START Supplied material

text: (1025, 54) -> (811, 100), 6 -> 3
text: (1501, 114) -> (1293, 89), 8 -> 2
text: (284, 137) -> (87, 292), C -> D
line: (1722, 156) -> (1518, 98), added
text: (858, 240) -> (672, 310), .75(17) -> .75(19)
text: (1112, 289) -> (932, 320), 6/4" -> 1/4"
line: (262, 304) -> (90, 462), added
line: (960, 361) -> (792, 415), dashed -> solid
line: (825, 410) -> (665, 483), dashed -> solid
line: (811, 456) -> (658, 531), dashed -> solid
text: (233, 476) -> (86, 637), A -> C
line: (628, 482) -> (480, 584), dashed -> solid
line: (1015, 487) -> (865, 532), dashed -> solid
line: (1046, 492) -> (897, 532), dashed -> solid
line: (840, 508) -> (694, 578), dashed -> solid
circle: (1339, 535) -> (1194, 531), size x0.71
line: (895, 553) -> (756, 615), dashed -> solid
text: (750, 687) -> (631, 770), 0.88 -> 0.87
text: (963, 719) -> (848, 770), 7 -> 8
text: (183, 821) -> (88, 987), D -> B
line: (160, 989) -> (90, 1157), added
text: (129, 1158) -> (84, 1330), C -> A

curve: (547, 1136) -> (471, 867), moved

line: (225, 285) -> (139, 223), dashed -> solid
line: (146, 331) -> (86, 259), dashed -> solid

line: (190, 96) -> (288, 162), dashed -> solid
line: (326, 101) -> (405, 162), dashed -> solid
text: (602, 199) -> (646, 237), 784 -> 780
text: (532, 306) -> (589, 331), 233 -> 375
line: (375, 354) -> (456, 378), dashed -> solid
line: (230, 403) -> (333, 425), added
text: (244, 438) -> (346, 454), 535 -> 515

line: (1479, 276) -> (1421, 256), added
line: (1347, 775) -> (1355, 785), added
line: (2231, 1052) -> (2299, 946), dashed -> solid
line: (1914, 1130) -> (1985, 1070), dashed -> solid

END Supplied material

Exercise prompt
Every line of the data above should be reproduced word for word.

Response area
text: (1025, 54) -> (811, 100), 6 -> 3
text: (1501, 114) -> (1293, 89), 8 -> 2
text: (284, 137) -> (87, 292), C -> D
line: (1722, 156) -> (1518, 98), added
text: (858, 240) -> (672, 310), .75(17) -> .75(19)
text: (1112, 289) -> (932, 320), 6/4" -> 1/4"
line: (262, 304) -> (90, 462), added
line: (960, 361) -> (792, 415), dashed -> solid
line: (825, 410) -> (665, 483), dashed -> solid
line: (811, 456) -> (658, 531), dashed -> solid
text: (233, 476) -> (86, 637), A -> C
line: (628, 482) -> (480, 584), dashed -> solid
line: (1015, 487) -> (865, 532), dashed -> solid
line: (1046, 492) -> (897, 532), dashed -> solid
line: (840, 508) -> (694, 578), dashed -> solid
circle: (1339, 535) -> (1194, 531), size x0.71
line: (895, 553) -> (756, 615), dashed -> solid
text: (750, 687) -> (631, 770), 0.88 -> 0.87
text: (963, 719) -> (848, 770), 7 -> 8
text: (183, 821) -> (88, 987), D -> B
line: (160, 989) -> (90, 1157), added
text: (129, 1158) -> (84, 1330), C -> A

curve: (547, 1136) -> (471, 867), moved

line: (225, 285) -> (139, 223), dashed -> solid
line: (146, 331) -> (86, 259), dashed -> solid

line: (190, 96) -> (288, 162), dashed -> solid
line: (326, 101) -> (405, 162), dashed -> solid
text: (602, 199) -> (646, 237), 784 -> 780
text: (532, 306) -> (589, 331), 233 -> 375
line: (375, 354) -> (456, 378), dashed -> solid
line: (230, 403) -> (333, 425), added
text: (244, 438) -> (346, 454), 535 -> 515

line: (1479, 276) -> (1421, 256), added
line: (1347, 775) -> (1355, 785), added
line: (2231, 1052) -> (2299, 946), dashed -> solid
line: (1914, 1130) -> (1985, 1070), dashed -> solid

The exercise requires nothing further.